Lawsuits arising out of the employment relationship usually involve more than one theory of recovery. Plaintiffs may challenge an adverse employment action based on discrimination on the basis of race or sex, retaliation, or a combination of theories. From a defense perspective, it is important to identify defenses and to raise them at the earliest possible juncture. A successful outcome depends on developing a strategy that raises the appropriate defenses at a time that maximizes the chance of success.
A former Assistant Sheriff was terminated from employment after he unsuccessfully sought election to position of Sheriff. His position was eliminated by the newly elected sheriff and he claimed that his termination was in retaliation for having run for sheriff and discrimination on the basis of his race. I obtained summary judgment for the County on the retaliation cause of action based on the Assistant Sheriff’s status as a policymaker. After conducting his deposition, I obtained summary judgment on the remaining claim on the ground that there was no evidence of discrimination.

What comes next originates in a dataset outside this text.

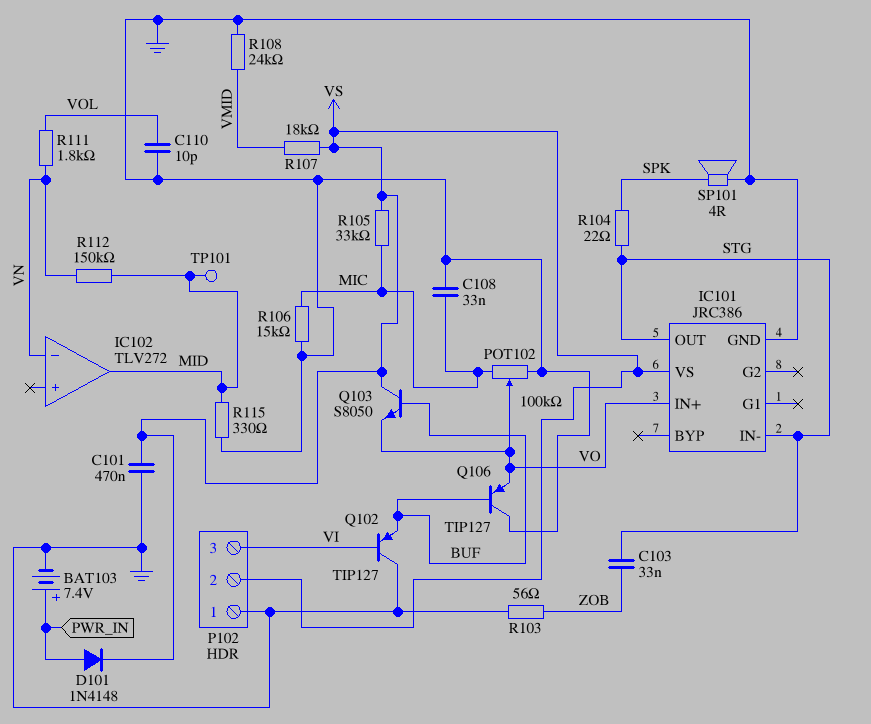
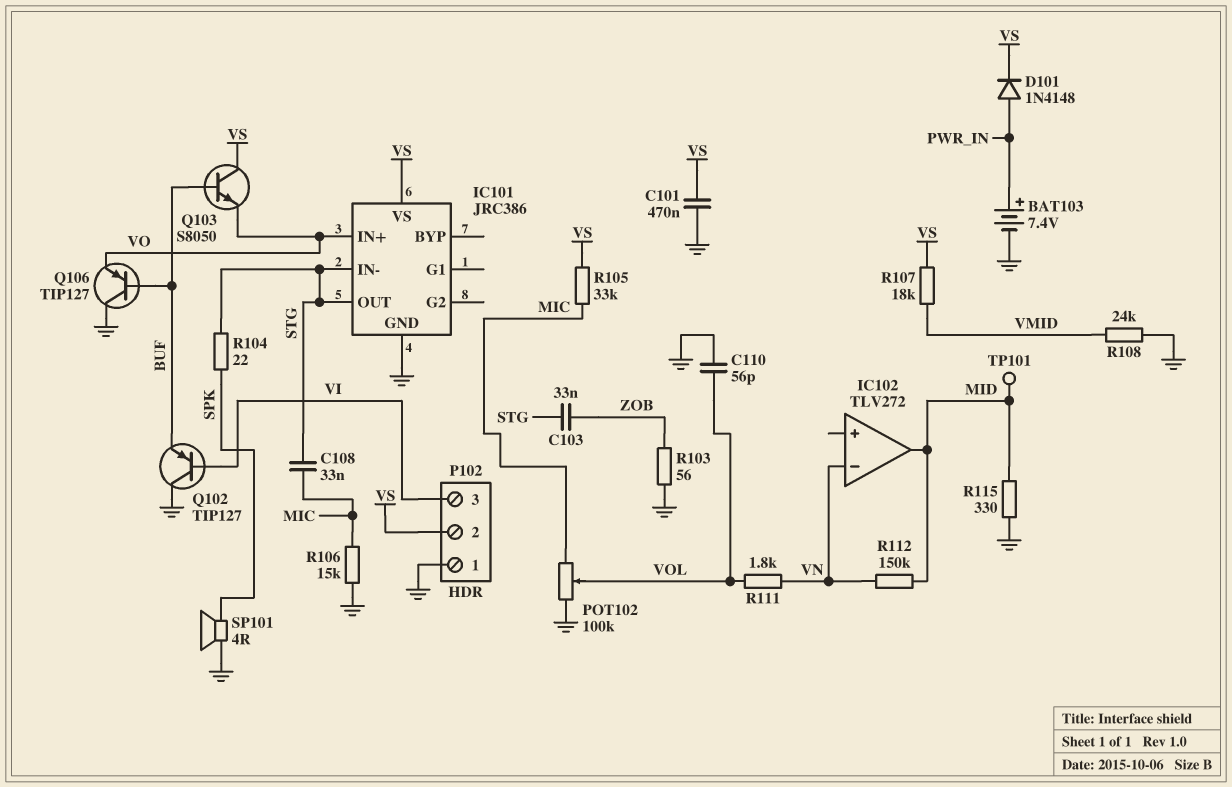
C108: 33nF (GND, MIC) -> 33nF (MIC, STG)
C110: 10pF (GND, VOL) -> 56pF (GND, VOL)
POT102: 100k (GND, MIC, wiper VO) -> 100k (GND, MIC, wiper VOL)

I represented the County of Santa Clara against a claim by a former employee that the Department of Probation had violated his constitutional rights when it terminated his employment for engaging in religious counseling and for imposing his religious beliefs on juvenile wards under his supervision. The court granted the County’s motion for summary judgment on the ground there was no evidence that the County had violated the employee’s constitutional rights or that the County maintained polices which violated the right of employees to express religious beliefs in appropriate circumstances.